Neste contexto, como pode acontecer a bibliodiversidade?  Entendemos que a indagação interessa de modo especial aos direitos culturais. Lembremo-nos que a Constituição Federal, em seu artigo 215, preceitua que o Estado deverá garantir “a todos o pleno exercício dos direitos culturais e acesso às fontes da cultura nacional”, o que nos remete ao entendimento de que o exercício dos direitos culturais passa por todas as formas de cultura nacional.  Isso em qualquer linguagem artística e em qualquer mídia que a veicule até a cada cidadão.  Assim, para que se efetivem os direitos culturais, toda forma de pensamento lícito deverá poder ser expresso em linguagem literária.   

 

Por consequência, quanto mais diverso for o mercado editorial de um país, mais efetiva é a sua bibliodiversidade e mais atendidos estão, neste sentido, os direitos culturais.  Algo que parece difícil, considerando a bombástica soma de analfabetismo, analfabetismo funcional, baixo gosto pela leitura, problemas na cadeia produtiva de livros por grandes editoras e crescente preferência por literatura de cunho cristão. 

 

Na contramão desta triste realidade, uma boa notícia:  cada vez mais a água da cultura vem encontrando meios de correr por entre as pedras.  Enquanto as grandes editoras verificam o quadro indicado acima, as pequenas iniciativas editoriais se dedicam a variados públicos específicos. 

 

São pequenas editoras compostas por gente:  pessoas feministas, pessoas LGBTQIA+, pessoas pretas, pessoas indígenas, pessoas praticantes de outras religiões e filosofias, pessoas e mais pessoas, distintas e dignas! 


Estas pequenas iniciativas pululam nas redes sociais, encontrando meios de marketing e distribuição, criando pontes pela internet, praticando a pré-venda de obras por plataformas de financiamento coletivo, ganhando projeção em nichos específicos e entregando não só livros impressos sob demanda como audiolivros e livros digitais.  É uma nova realidade!  

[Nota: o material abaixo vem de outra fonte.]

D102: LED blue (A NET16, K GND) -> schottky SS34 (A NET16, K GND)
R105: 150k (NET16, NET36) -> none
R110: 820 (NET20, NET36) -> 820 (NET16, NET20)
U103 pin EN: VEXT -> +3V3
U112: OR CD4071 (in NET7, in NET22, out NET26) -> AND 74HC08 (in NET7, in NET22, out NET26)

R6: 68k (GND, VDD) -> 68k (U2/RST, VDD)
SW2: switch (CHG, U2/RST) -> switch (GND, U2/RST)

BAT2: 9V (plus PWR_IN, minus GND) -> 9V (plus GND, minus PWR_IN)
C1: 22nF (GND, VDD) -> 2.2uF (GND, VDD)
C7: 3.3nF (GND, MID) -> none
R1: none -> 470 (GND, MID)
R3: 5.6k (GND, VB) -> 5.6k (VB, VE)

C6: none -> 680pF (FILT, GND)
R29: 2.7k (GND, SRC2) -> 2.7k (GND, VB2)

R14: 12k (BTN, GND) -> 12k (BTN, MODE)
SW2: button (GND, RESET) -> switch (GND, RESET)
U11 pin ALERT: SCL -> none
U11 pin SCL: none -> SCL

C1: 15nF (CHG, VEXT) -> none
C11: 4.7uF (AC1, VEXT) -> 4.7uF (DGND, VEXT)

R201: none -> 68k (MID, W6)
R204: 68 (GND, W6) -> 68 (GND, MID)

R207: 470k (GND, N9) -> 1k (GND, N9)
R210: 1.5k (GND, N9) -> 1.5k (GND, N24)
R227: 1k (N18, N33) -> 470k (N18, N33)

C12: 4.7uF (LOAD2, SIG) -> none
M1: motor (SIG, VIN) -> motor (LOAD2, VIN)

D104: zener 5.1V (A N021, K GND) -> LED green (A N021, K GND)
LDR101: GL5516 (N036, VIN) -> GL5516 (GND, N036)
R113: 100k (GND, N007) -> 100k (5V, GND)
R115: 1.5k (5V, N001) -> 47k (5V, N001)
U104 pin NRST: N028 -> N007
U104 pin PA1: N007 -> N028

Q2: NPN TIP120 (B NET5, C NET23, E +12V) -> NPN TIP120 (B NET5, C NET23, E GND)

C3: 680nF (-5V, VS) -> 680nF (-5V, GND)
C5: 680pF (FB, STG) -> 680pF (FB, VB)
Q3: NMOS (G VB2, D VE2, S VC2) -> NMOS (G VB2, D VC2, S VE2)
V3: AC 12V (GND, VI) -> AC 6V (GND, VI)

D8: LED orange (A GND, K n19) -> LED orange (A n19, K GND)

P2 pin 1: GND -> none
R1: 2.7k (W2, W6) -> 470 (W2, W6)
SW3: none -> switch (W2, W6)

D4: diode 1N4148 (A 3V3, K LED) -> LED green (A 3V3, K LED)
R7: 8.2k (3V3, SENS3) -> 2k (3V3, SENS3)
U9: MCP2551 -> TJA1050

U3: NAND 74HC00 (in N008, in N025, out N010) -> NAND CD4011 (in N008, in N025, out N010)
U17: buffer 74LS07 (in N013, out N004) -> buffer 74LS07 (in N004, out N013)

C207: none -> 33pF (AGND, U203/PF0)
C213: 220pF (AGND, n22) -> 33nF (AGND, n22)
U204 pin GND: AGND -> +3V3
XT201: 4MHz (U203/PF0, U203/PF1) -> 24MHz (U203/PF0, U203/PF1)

O fenômeno das pequenas editoras veio então suprir uma necessidade constitucional, pasme-se!  De modo orgânico, a bibliodiversidade agora é possível através das minis editoras que publicam e entregam diversidade, atendendo assim o artigo 215 da Constituição Federal, sem políticas públicas, sem editais de fomento e sem fundo de cultura.  Que lindo desempenho!   


Carolina de Castro Wanderley, advogada, editora literária, doutoranda em Letras Estrangeiras Neolatinas pela UFRJ, pesquisadora na área de Direito e Literatura, membro do Instituto Brasileiro de Direitos Culturais (IBDCult). E-mail: contato@carolinawanderley.com.br   


Referências:  


BRASIL. Constituição da República Federativa do Brasil de 1988.  Acessada em 10.10.2024 em https://www.planalto.gov.br/ccivil_03/constituicao/constituicao.htm  


FATURAMENTO do setor editorial brasileiro cai 43% em termos reais desde 2006. Câmara Brasileira do Livro, 2024.  Acessada em 10.10.2024 em https://cbl.org.br/2024/07/faturamento-do-setor-editorial-brasileiro-cai-43-em-termos-reais-desde-2006/  


HAUSER, Arnold.  História social da literatura e da arte.  Trad. Walter H. Greenen.  São Paulo: Mestre Jou, 1972.